LogMeIn Inc., one of Boston’s most prominent tech companies, got its start in, of all places, Budapest. How’d that happen? Cofounder and chief executive Michael Simon talked to Hiawatha Bray about his love for Hungary, his fondness for giving his company’s services away — sometimes, and LogMeIn’s plans for a world in which practically everything is online.
1Simon went to Hungary after the fall of the Iron Curtain, not long after earning a graduate degree in business from Washington University in St. Louis.
I graduated from business school in 1992, and they sent 72 new MBAs into central Europe to help with the transformation. It’s been 22 years and I still have one foot in Hungary. I was relatively young, didn’t have a family. I was single, and it just seemed like the greatest opportunity in the world.
In Budapest he found a post-Communist city full of entrepreneurial opportunities. Over the next decade, he launched two technology startups in Hungary.
A guidebook described it as a “tree-lined cafe city that is known as the Paris of the East.” Well, that sounds good, and so I went. What I didn’t know until I got there is it’s really a great tech hub. It’s not like Silicon Valley or here, but it’s probably like an Austin, Texas. There’s a lot of great software companies there.
When he and partner Marton Anka launched LogMeIn in 2003, the company shocked the industry by giving away free access to the service, which let users remotely control their computers. But they knew what they were doing.
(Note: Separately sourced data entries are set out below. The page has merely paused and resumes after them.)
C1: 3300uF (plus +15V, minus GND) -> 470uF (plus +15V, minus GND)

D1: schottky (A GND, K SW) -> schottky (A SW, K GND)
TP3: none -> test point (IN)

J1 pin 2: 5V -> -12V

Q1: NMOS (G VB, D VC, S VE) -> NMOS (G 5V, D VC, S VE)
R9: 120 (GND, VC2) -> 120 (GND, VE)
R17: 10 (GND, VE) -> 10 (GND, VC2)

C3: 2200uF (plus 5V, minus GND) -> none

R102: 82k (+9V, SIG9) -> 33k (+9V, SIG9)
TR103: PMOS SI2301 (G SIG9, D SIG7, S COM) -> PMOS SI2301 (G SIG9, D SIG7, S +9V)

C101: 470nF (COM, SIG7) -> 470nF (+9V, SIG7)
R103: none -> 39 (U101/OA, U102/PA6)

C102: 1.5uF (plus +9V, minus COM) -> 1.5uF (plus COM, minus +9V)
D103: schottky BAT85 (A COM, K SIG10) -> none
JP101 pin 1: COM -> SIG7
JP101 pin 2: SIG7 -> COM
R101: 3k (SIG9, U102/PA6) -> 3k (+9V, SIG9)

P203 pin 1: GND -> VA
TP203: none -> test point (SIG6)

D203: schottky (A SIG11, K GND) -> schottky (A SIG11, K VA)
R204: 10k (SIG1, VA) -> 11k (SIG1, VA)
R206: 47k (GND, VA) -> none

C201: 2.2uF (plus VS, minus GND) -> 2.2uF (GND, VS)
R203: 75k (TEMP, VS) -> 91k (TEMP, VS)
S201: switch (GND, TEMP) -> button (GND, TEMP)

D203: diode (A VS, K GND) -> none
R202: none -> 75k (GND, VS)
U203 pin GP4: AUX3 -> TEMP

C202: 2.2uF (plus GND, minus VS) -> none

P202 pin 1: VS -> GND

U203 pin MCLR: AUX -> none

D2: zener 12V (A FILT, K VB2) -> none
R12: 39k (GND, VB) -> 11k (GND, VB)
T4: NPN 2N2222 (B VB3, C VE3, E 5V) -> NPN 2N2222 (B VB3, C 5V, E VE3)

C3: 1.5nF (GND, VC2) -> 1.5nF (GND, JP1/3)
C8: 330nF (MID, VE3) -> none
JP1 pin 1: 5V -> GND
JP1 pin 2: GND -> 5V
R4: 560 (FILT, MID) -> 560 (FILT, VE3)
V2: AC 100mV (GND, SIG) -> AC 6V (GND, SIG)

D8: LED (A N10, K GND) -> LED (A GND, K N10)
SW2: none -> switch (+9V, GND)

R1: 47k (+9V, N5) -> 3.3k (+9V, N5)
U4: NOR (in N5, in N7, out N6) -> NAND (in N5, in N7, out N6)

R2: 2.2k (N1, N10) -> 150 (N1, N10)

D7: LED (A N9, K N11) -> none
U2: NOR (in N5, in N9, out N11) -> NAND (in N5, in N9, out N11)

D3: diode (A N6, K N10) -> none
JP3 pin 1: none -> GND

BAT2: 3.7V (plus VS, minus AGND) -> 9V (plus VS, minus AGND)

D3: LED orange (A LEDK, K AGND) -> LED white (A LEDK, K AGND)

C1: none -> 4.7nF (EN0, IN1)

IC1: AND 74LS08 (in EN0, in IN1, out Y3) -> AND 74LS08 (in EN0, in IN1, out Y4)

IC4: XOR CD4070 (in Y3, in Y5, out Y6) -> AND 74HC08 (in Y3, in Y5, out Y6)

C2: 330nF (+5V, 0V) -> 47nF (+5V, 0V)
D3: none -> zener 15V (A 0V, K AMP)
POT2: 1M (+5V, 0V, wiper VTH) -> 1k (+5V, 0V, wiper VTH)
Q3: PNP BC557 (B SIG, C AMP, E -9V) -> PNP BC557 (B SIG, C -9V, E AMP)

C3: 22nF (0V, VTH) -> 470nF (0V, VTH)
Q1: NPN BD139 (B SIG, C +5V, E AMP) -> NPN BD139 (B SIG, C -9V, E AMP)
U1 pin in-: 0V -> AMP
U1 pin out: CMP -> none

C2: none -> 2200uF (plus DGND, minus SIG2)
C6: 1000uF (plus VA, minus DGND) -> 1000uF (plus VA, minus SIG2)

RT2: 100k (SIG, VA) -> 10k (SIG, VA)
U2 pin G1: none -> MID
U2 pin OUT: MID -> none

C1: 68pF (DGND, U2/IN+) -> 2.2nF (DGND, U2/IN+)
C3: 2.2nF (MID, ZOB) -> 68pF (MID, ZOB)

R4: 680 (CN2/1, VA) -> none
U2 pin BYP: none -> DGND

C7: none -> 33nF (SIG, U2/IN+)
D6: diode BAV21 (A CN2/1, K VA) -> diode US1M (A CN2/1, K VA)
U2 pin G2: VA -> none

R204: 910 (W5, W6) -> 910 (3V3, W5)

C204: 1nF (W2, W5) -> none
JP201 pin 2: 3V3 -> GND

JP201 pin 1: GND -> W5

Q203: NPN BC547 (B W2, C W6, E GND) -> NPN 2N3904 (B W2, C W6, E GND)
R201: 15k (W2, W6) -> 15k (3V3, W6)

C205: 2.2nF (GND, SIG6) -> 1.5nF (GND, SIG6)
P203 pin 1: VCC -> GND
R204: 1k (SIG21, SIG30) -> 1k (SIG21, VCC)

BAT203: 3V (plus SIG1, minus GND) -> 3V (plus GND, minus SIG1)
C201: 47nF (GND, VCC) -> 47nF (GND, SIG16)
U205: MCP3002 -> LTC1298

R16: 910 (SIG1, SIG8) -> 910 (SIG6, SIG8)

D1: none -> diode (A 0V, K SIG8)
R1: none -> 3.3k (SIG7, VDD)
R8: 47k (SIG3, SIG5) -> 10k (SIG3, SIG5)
Even though you have 19 free users for every paid user, if you could have a good service delivery platform so it didn’t cost you too much to maintain the free users, you would ultimately use their word of mouth to help lower customer acquisition costs for the paid ones. And it’s worked well for us.
Simon has always enjoyed the occasional risk, and not just in business.
Yes, I did jump off bridges into rivers and quarries and things like that. One of the great joys of living in this part of the world is that you’re an hour-and-a-half drive away from really nice skiing.
And a new thing for me, and I’m not very good but I really like doing it, is surfing. I’ve had a chance now to go surfing three times, and its something I feel has a bright future for me.
Still, all good things must end, including the free version of LogMeIn. That’s because users prefer two other of the company’s free products — online meeting service JoinMe and online storage provider Cubby.
In the last two years, 75 percent of our new free users were actually going to JoinMe and Cubby. Basically, our users went and we followed them.
Growing worries about online privacy haven’t been an issue for LogMeIn.
We don’t get any pushback on that. But there’s a big difference between ourselves and, like, Google and Facebook. If you use our products, you own your data. We don’t have access to it, we don’t see it, we’re not mining it.
Simon wants to use LogMeIn’s global networking expertise to hook up practically everything to the Internet — home appliances, cars, and countless other devices used in everyday life.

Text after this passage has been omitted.